The death of a young American engineer, Shane Todd, which occurred in 2012 came into spotlight again, when Institute of Microelectronics (IME), a Singapore government research agency, rebutted in March an article published in the Financial Times (FT) a month earlier. A coroner's inquest was held and the death was ruled a suicide. Later in the year, the police department was shaken when Iskandar Rahmat, one of their own, was accused of double-murders on July 10 in the Kovan area.
Shane Todd: a suicide
The curious case of Shane Todd, which had generated much international attention ever-since FT's article, Death in Singapore, was published, came to a conclusion on July 8. On that day, a coroner ruled Todd's death as a result of suicide, contrary to his family's claims of him being murdered.
Before his death, Todd, was working at IME. He was found hanging in his bathroom after he had left his job to return to the US. While the initial police investigations pointed towards a suicide, the Todd family gathered support from few US senators and launched a campaign claiming his death was a murder linked to his work at IME. Initially, the family attended the coroner's inquiry but quit mid-way unexpectedly and returned to US.
After, Chay Yuen Fatt, the state corner, said that he was “satisfied that there was no foul play involved in the deceased’s death”, the US embassy in Singapore too issued a statement praising the inquest as “comprehensive, fair and transparent”.
While Shane Todd's death was big international news, the crime story that hogged the limelight at home was the double-murders at Hillside Drive in Kovan.
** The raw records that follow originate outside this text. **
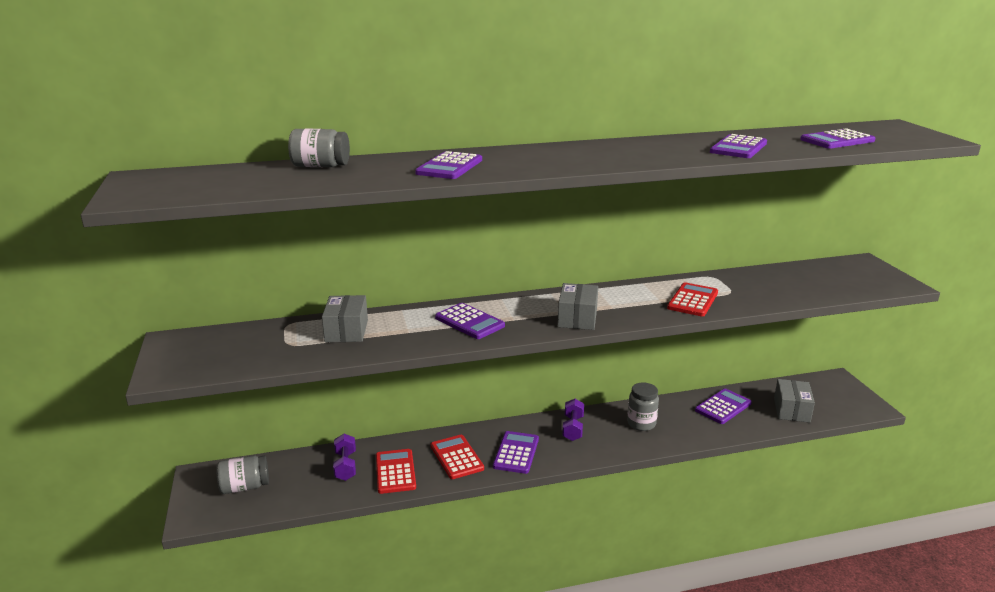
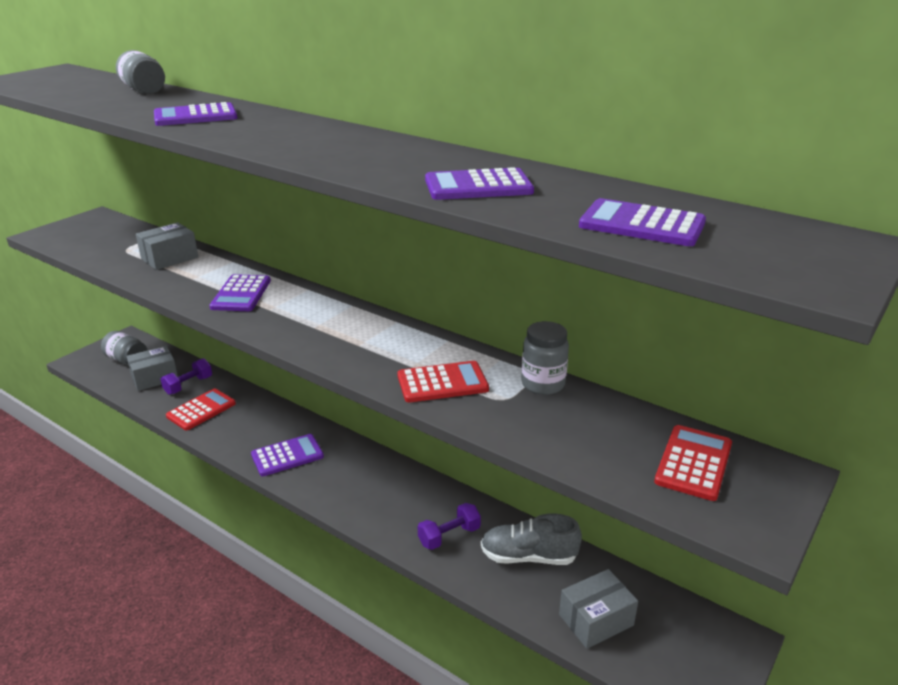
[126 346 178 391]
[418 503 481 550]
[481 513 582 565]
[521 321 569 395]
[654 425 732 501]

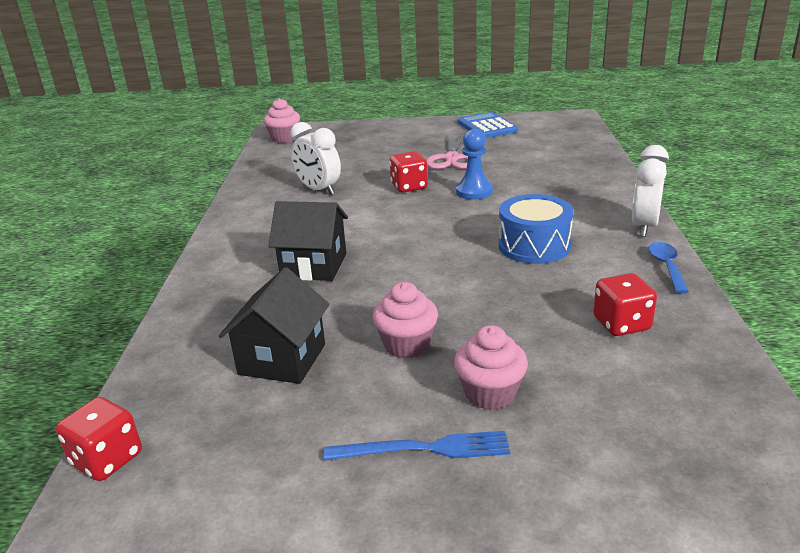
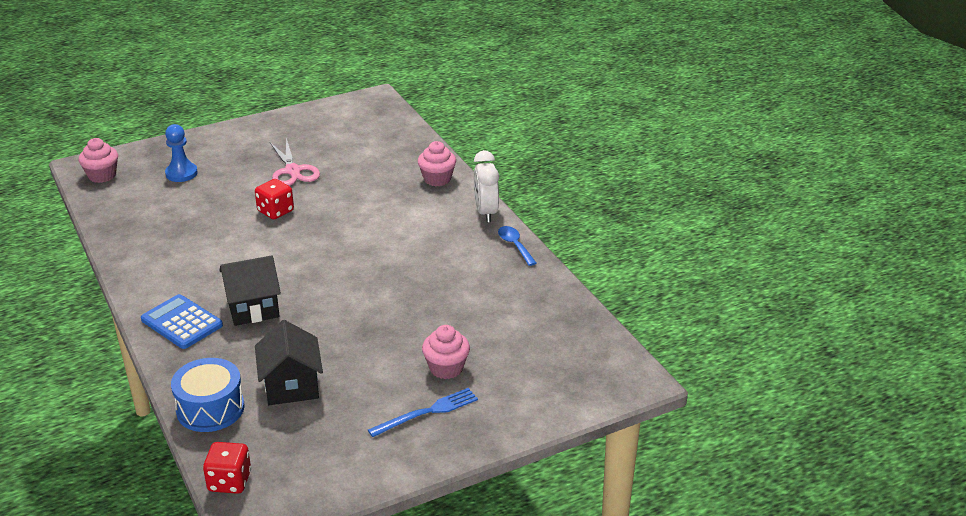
[141 294 223 349]
[165 124 198 182]
[171 358 244 432]
[418 141 456 186]
[290 122 341 195] (first image)
[593 273 657 336] (first image)

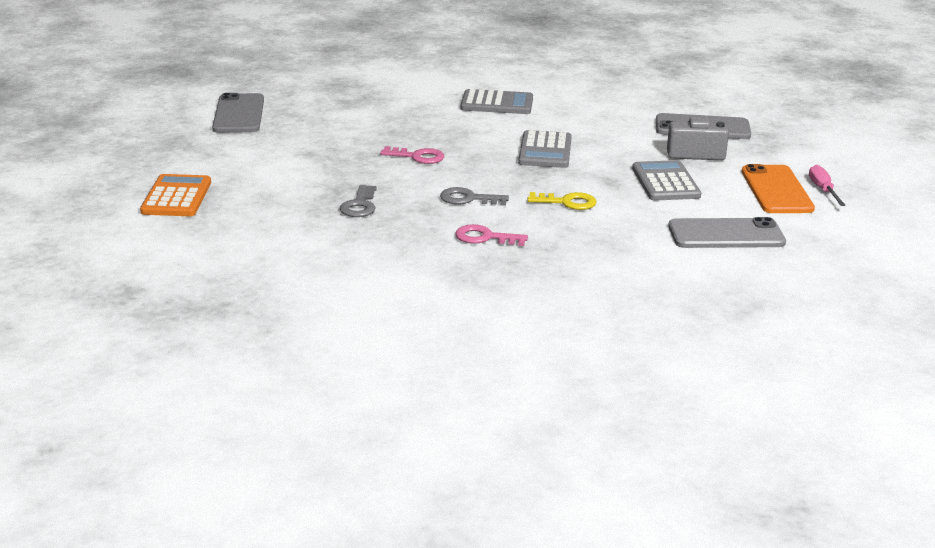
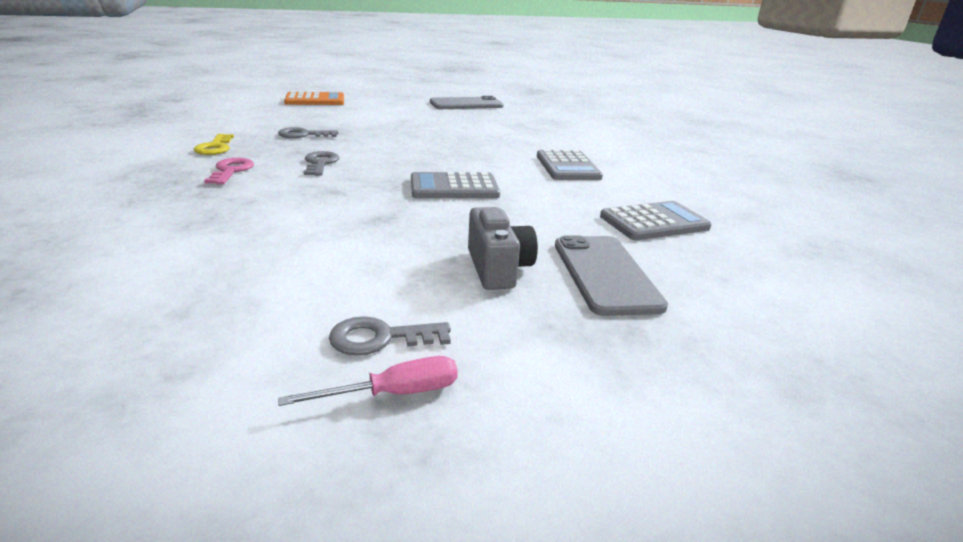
[194 134 234 155]
[329 316 451 356]
[600 201 711 240]
[380 146 444 164] (first image)
[668 217 786 248] (first image)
Tan Boon Sin, 66, and Tan Chee Heong, 42, a father-and-son pair, were found murdered with a blood trail one km apart linking their bodies. Disturbingly, the accused was a senior staff sergeant in Singapore police force, Iskandar Rahmat, who was arrested in Johor Bahru after a 54-hour manhunt. The murder trial will start in March 2014.
Police Commissioner Ng Joo Hee called it “a sad day for the police”. “Officer Iskandar's fall from grace has also brought dishonour to the 10,000 other police officers who dedicate themselves every day to protecting others, and who routinely risk their own safety to preserve those of others,” he said.